There would be big changes to the Pell Grant program, which offers college aid to low-income students, and a myriad of “duplicative” education programs would be consolidated, under a budget blueprint released Tuesday by Rep. Paul Ryan, R-Wis., the chairman of the House Budget Committee.
Ryan writes that “the current structure for K-12 programs at the Department of Education is fragmented and ineffective” and that a number of programs are “duplicative” and only serve a small number of students.
The document, which sets broad spending parameters, but generally doesn’t include detailed program-by-program spending levels, recommends that Congress “terminate and reduce programs that are failing to improve student achievement.”
Ryan says that Democrats have boosted the Pell Grant program too quickly, and cites the program as “a perfect example of promises that can not be kept.” And his budget recommends a number of changes to the program, many of which the budget chairman has proposed before, such as tightening eligibility for the grants, putting in place a maximum income cap, and eliminating eligibility for students who aren’t at least considered half-time.

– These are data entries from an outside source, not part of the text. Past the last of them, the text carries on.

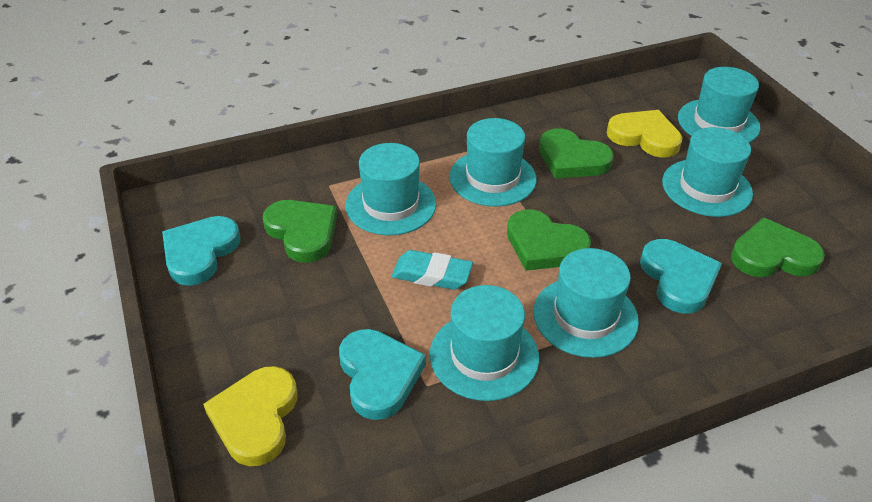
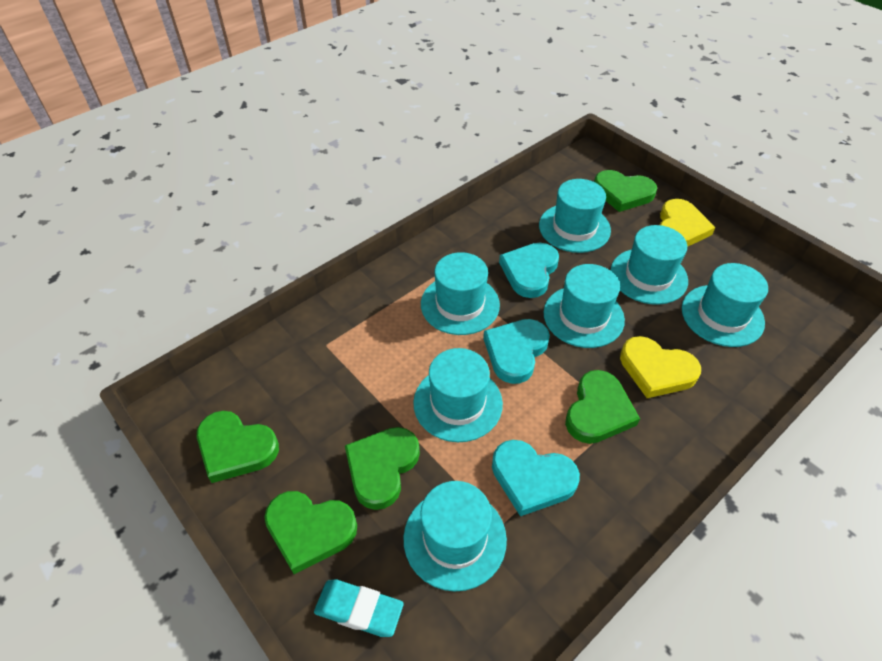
green heart: 4 -> 5
turquoise hat: 6 -> 7

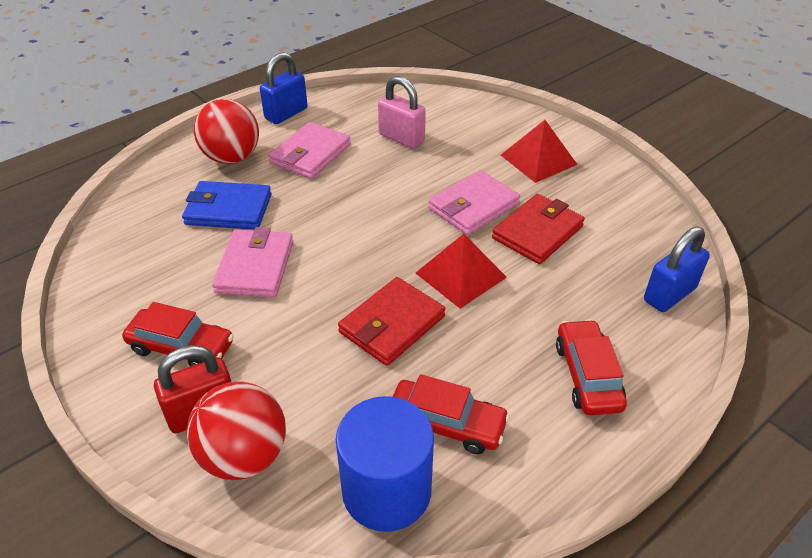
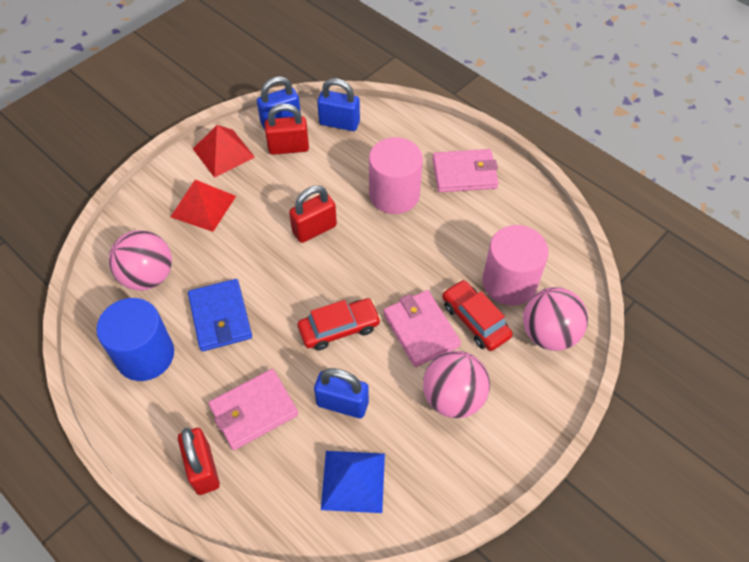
blue padlock: 2 -> 3
blue pyramid: 0 -> 1
pink ball: 0 -> 3
pink cylinder: 0 -> 2
pink padlock: 1 -> 0
red ball: 2 -> 0
red car: 3 -> 2
red padlock: 1 -> 3
red wallet: 2 -> 0

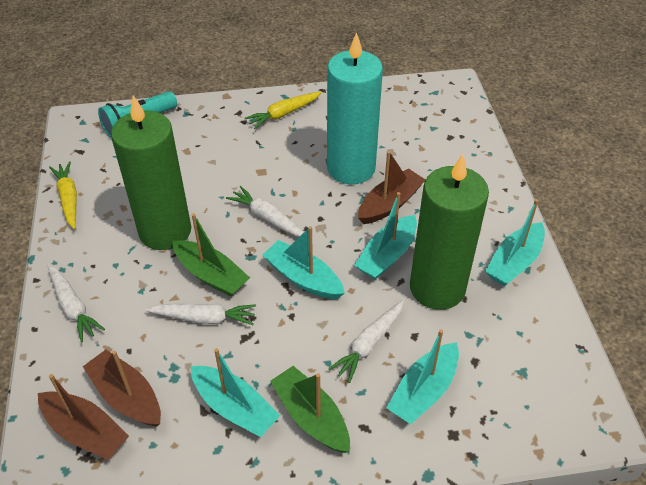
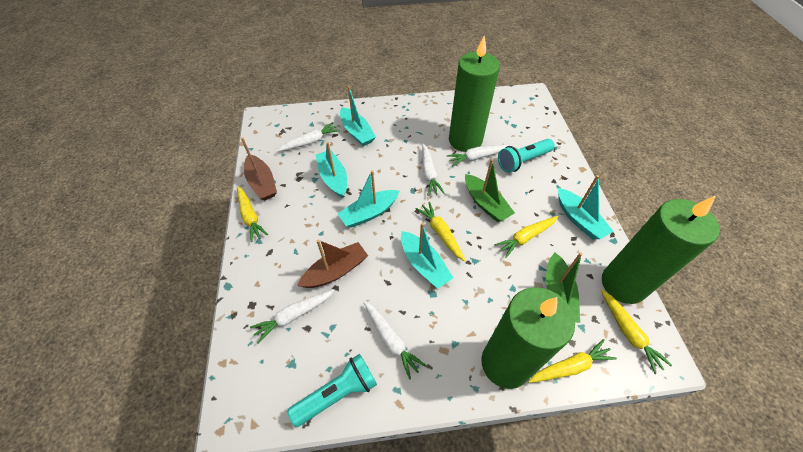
brown boat: 3 -> 2
green candle: 2 -> 3
turquoise candle: 1 -> 0
turquoise flashlight: 1 -> 2
white carrot: 4 -> 5
yellow carrot: 2 -> 5

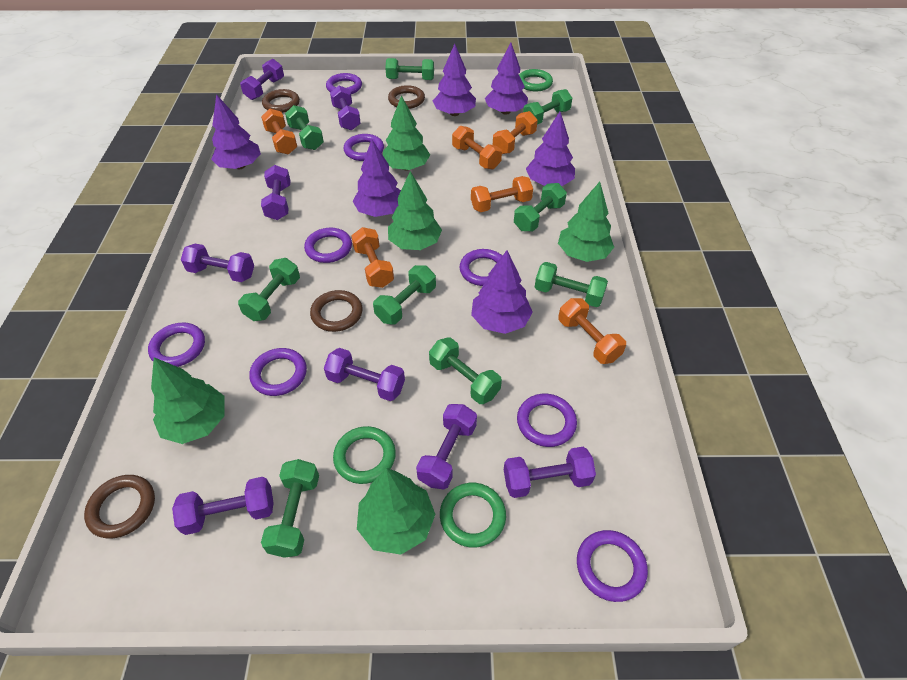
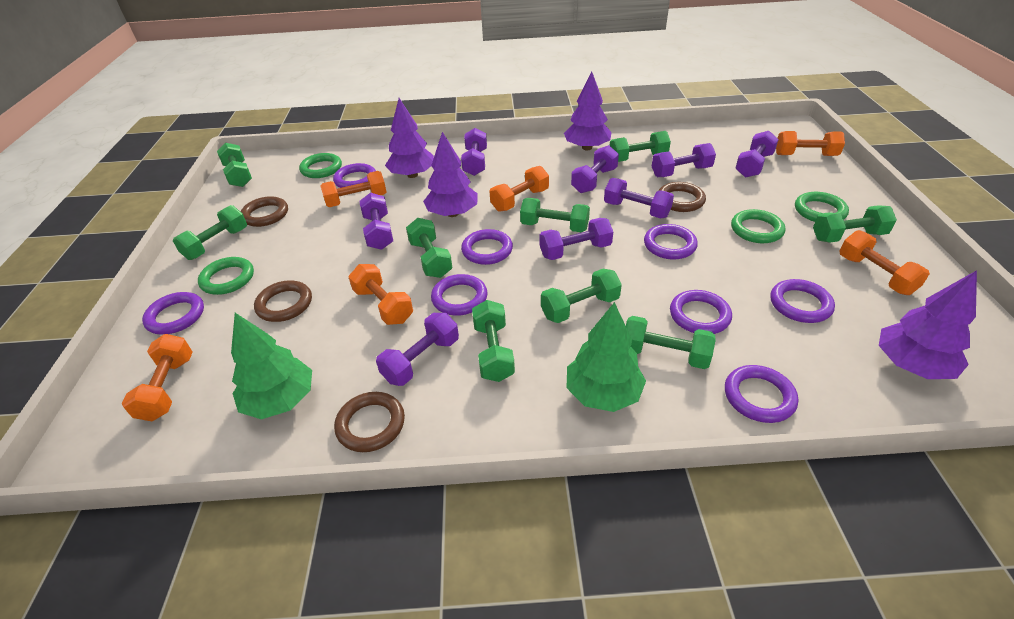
green ring: 3 -> 4
green tree: 5 -> 2
purple tree: 6 -> 4

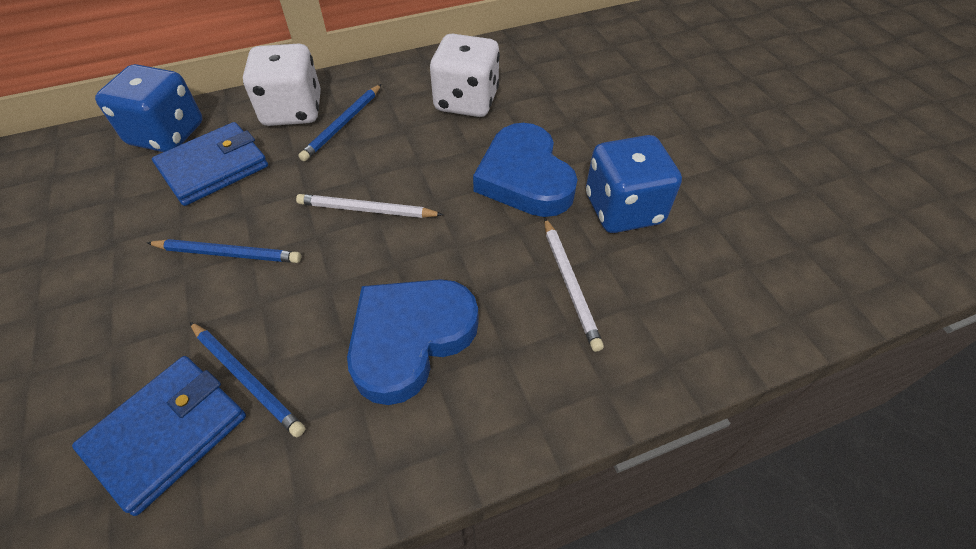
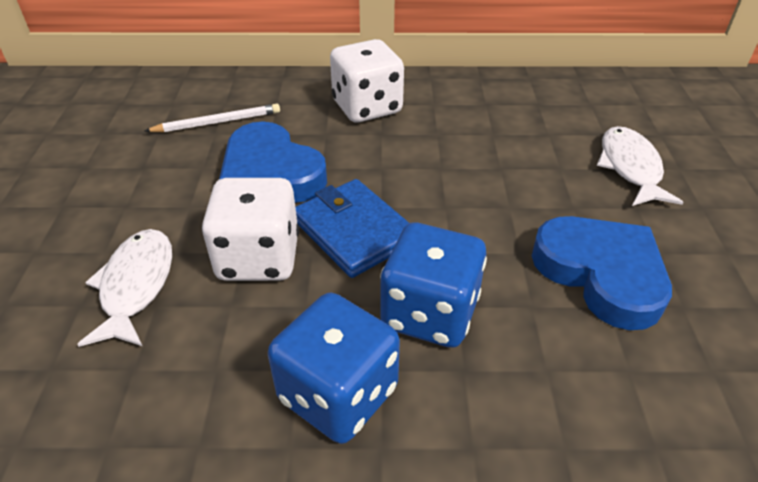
blue pencil: 3 -> 0
blue wallet: 2 -> 1
white fish: 0 -> 2
white pencil: 2 -> 1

If these ideas sound familiar, that’s because they closely mirror the education portion of previous Ryan budget blueprints. So far, those ideas have run into trouble in the Democratically-controlled Senate ... and with the Obama administration.
It’s worth noting that even though many of Ryan’s ideas are firmly rooted in GOP philosophy, he worked out a short-term budget agreement late last year with Sen. Patty Murray, D-Wash., who heads up the Senate Budget Committee. The deal temporarily rolled back a big portion of the automatic cuts to education spending and other programs known as “sequestration.”